According to a new study in the Academy of Management Journal by Richard H. Lester of Texas A&M and colleagues from Arizona State and Tulane Universities, which my colleague Nanette Byrnes wrote about here, the Democratic majorities in the Congress, Senate, and executive position at the White House suggest Bush’s former officials will be in less demand. “Our research reveals that if a party is shut out of both Congressional houses plus the executive branch, as Republicans will be,” said Lester in a statement, “its members’ chance of joining the board of a large corporation is about 30 percent less than it would otherwise be.” In other words, the relationships and political sway these officials bring isn’t as valuable without their party in power.

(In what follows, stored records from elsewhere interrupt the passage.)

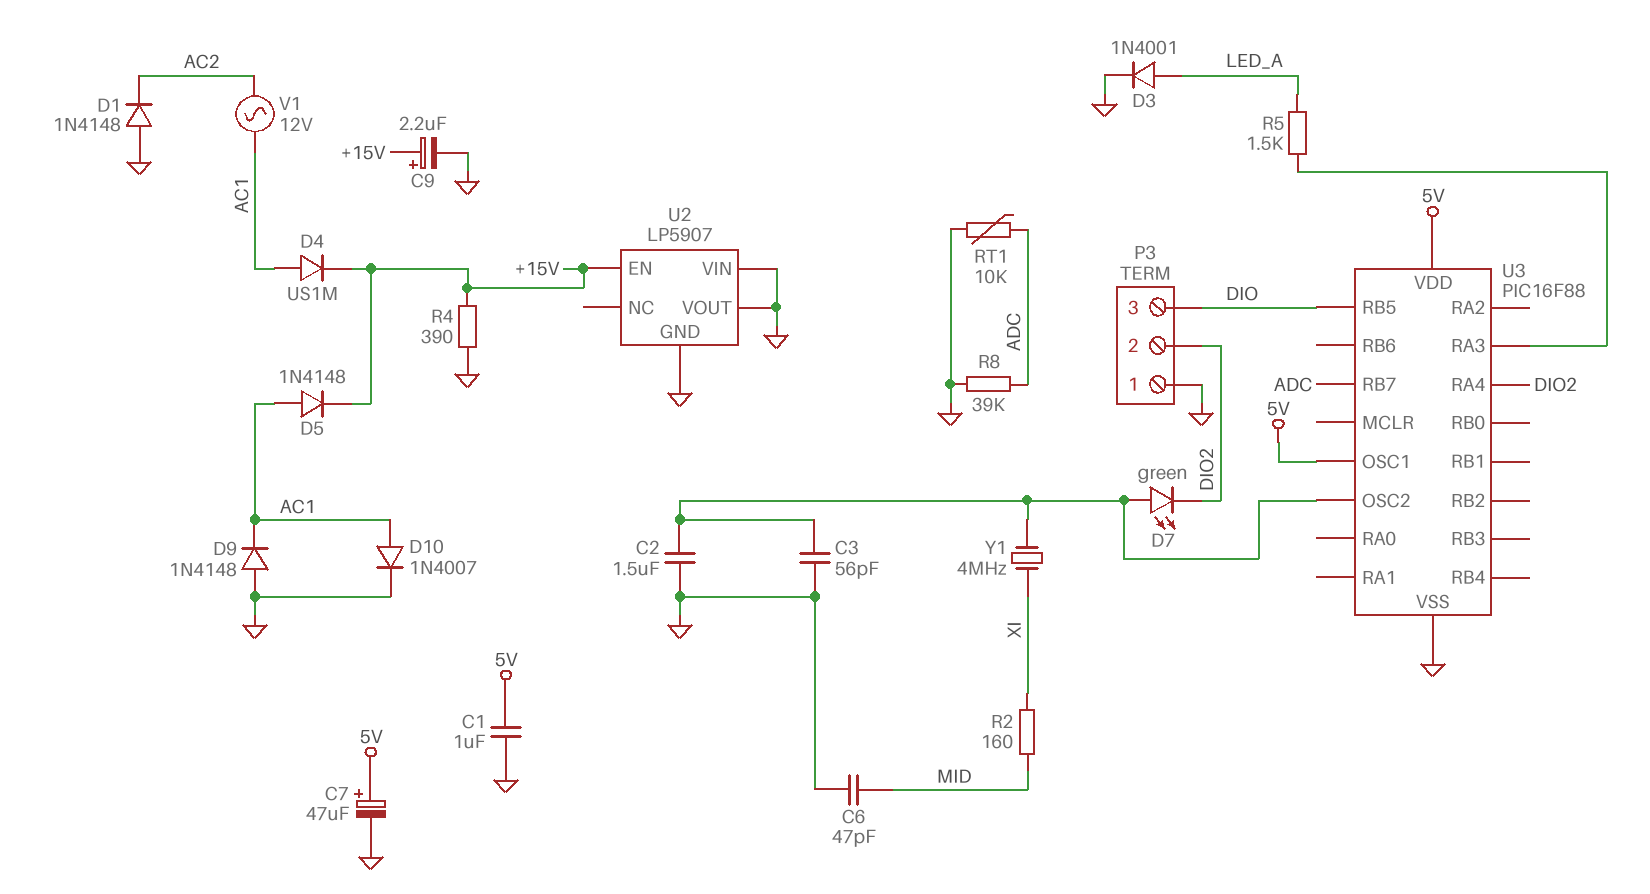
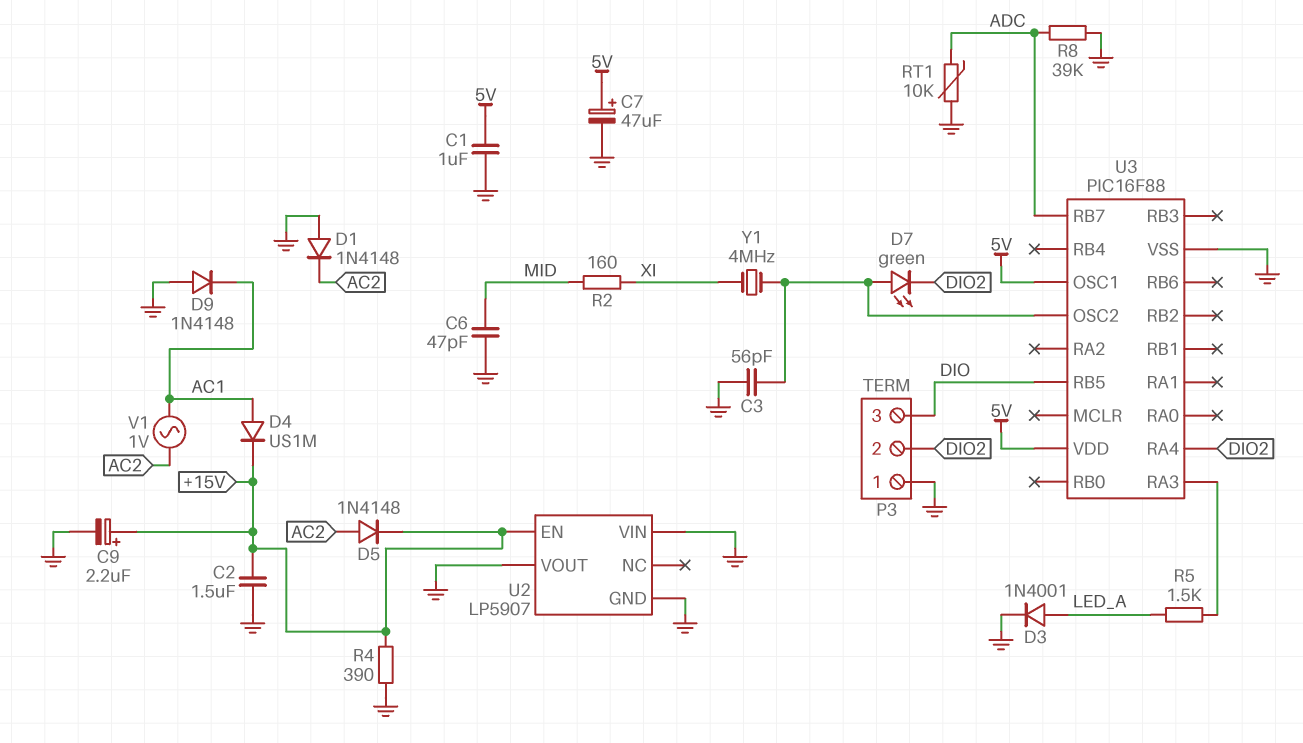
C2: 1.5uF (GND, U3/OSC2) -> 1.5uF (+15V, GND)
D5: diode 1N4148 (A AC1, K +15V) -> diode 1N4148 (A AC2, K +15V)
D10: diode 1N4007 (A AC1, K GND) -> none
V1: AC 12V (AC1, AC2) -> AC 1V (AC1, AC2)

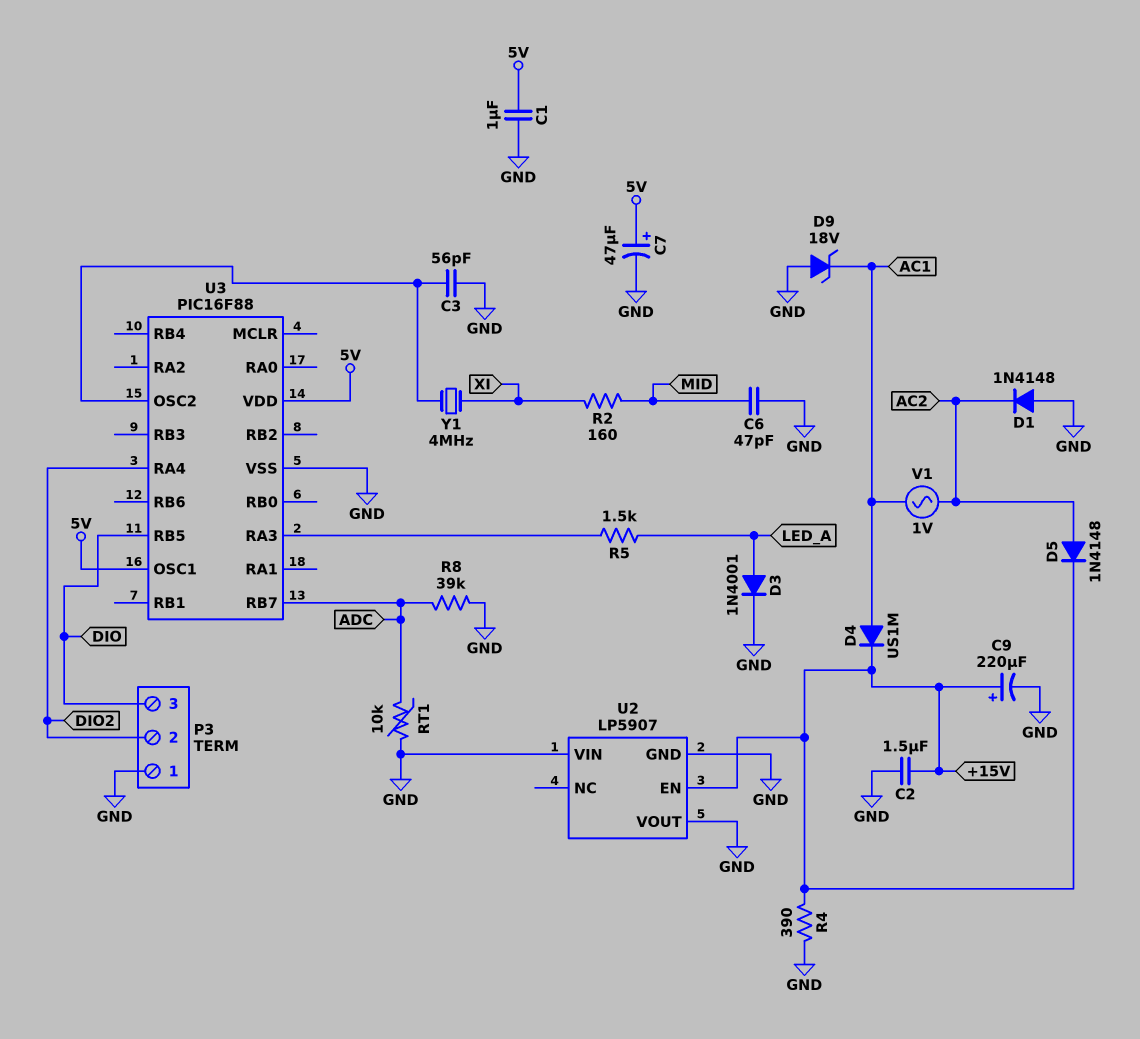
C9: 2.2uF (plus +15V, minus GND) -> 220uF (plus +15V, minus GND)
D7: LED green (A U3/OSC2, K DIO2) -> none
D9: diode 1N4148 (A GND, K AC1) -> zener 18V (A GND, K AC1)

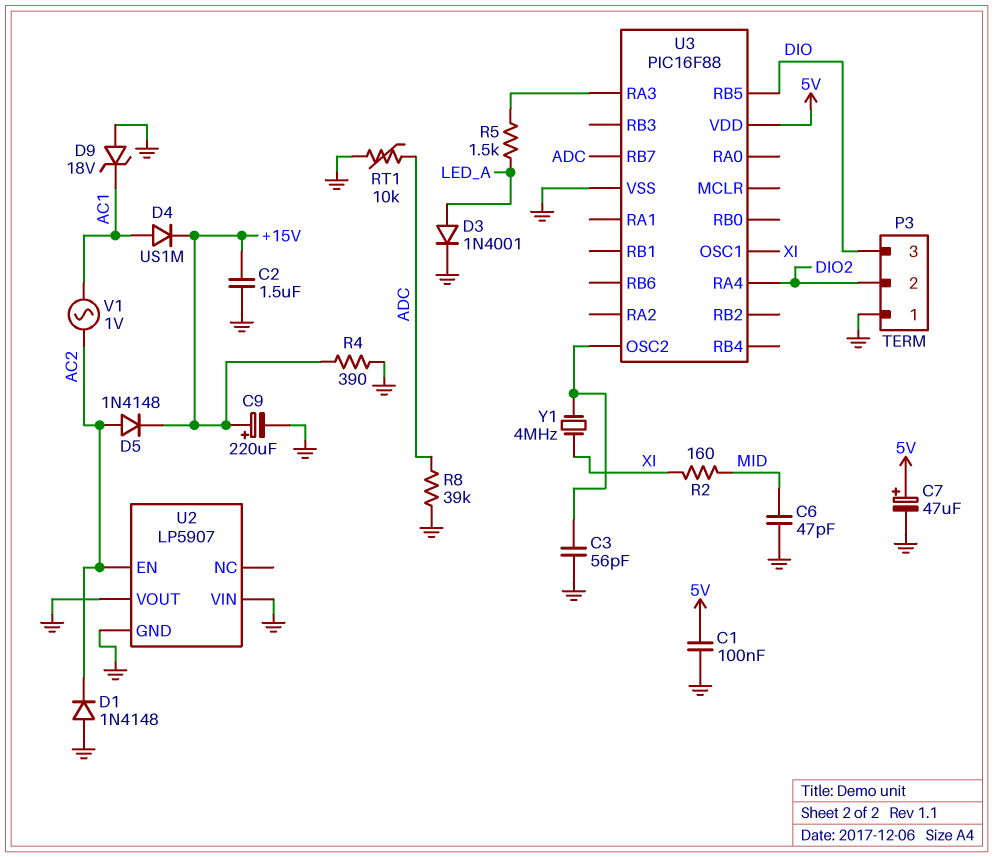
C1: 1uF (5V, GND) -> 100nF (5V, GND)
U2 pin EN: +15V -> AC2
U3 pin OSC1: 5V -> XI

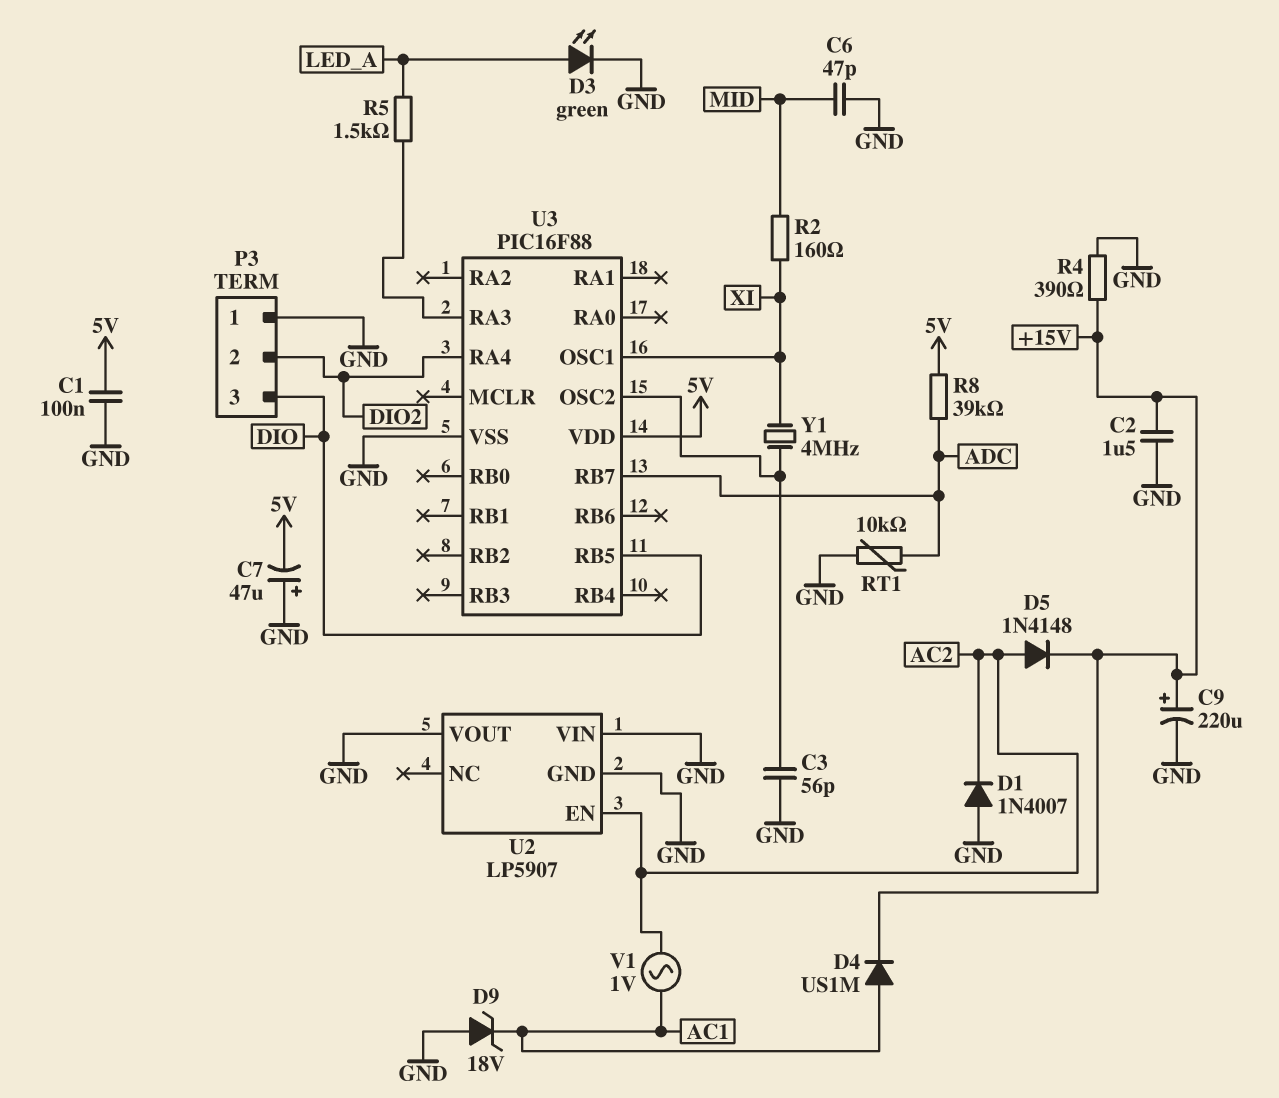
C7: 47uF (plus 5V, minus GND) -> 47uF (plus GND, minus 5V)
D1: diode 1N4148 (A GND, K AC2) -> diode 1N4007 (A GND, K AC2)
D3: diode 1N4001 (A LED_A, K GND) -> LED green (A LED_A, K GND)
R8: 39k (ADC, GND) -> 39k (5V, ADC)

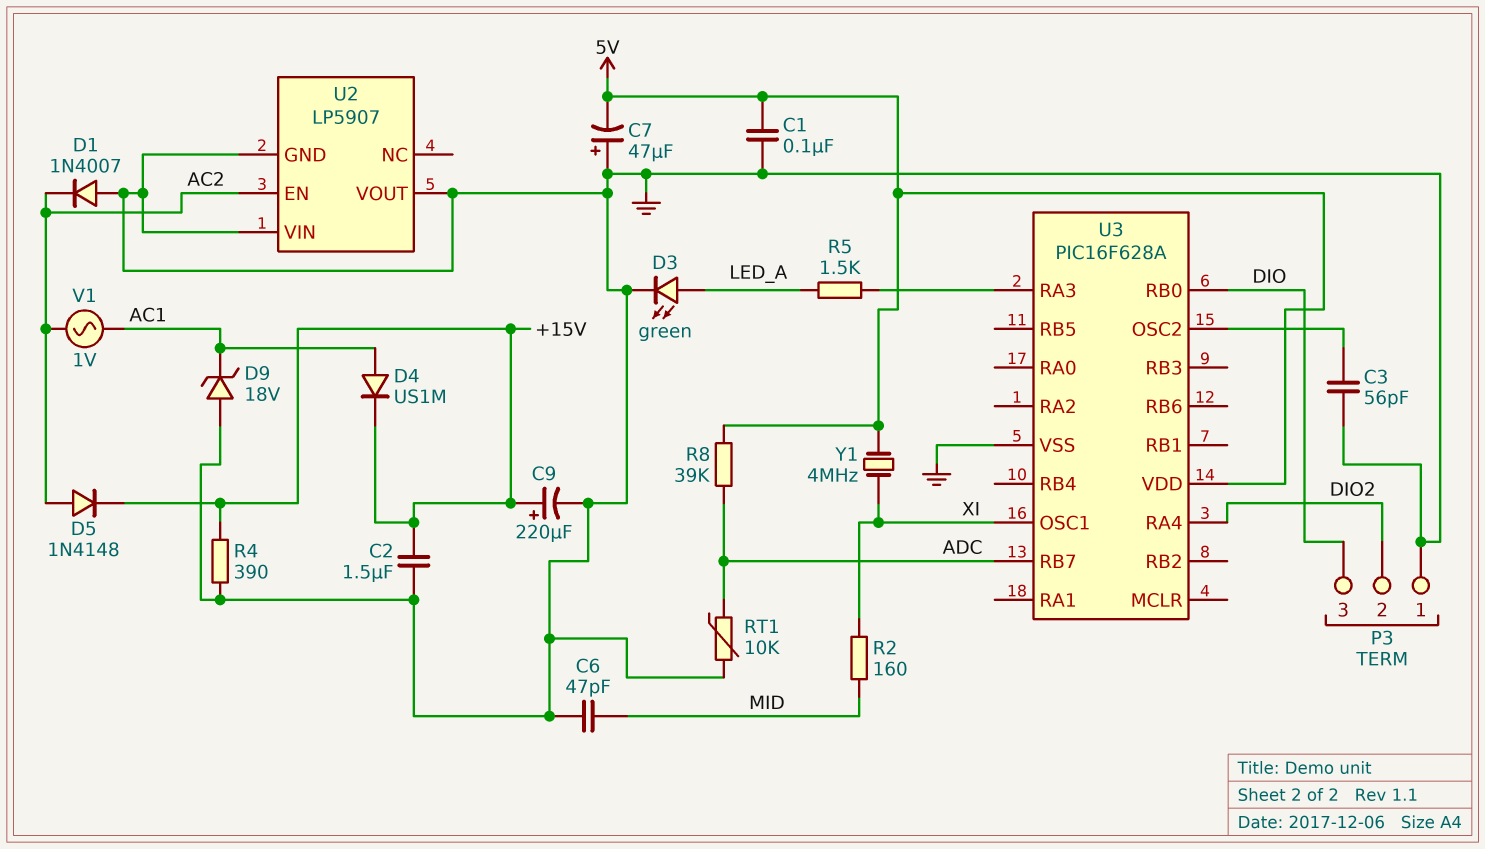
U3: PIC16F88 -> PIC16F628A
U3 pin RB0: none -> DIO
U3 pin RB5: DIO -> none
Y1: 4MHz (U3/OSC2, XI) -> 4MHz (5V, XI)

Still, the researchers note that despite that dip, recruitment will still be much greater than what it was several decades ago. They cite Korn/Ferry International numbers that show that in 1973, just 14% of large corporate boards included former high-level government officials. By 2003, that number had increased to 59%, even though the average number of outside board members had decreased, unfortunately, from 16 to just nine. (The most recent number puts about 53% of corporate boards with a former government official.)
Also, the researchers find—and this is hardly surprising—cabinet members like Condoleezza Rice or Elaine Chao will be most likely to find director spots. The study showed that former cabinet members were more than twice as likely as former senators, and more than five times as likely as former representatives, to be appointed corporate directors between 1988 and 2003, the 16 years covered by the research.
Interestingly, eight of the 11 former officials who were appointed to seven or more boards were cabinet members, as were all of those appointed to 10 or more. The former government official with the most board appointments, the study found, was Reagan Secretary of Labor Ann D. McLaughlin, who was on 13 boards at the time the research was performed.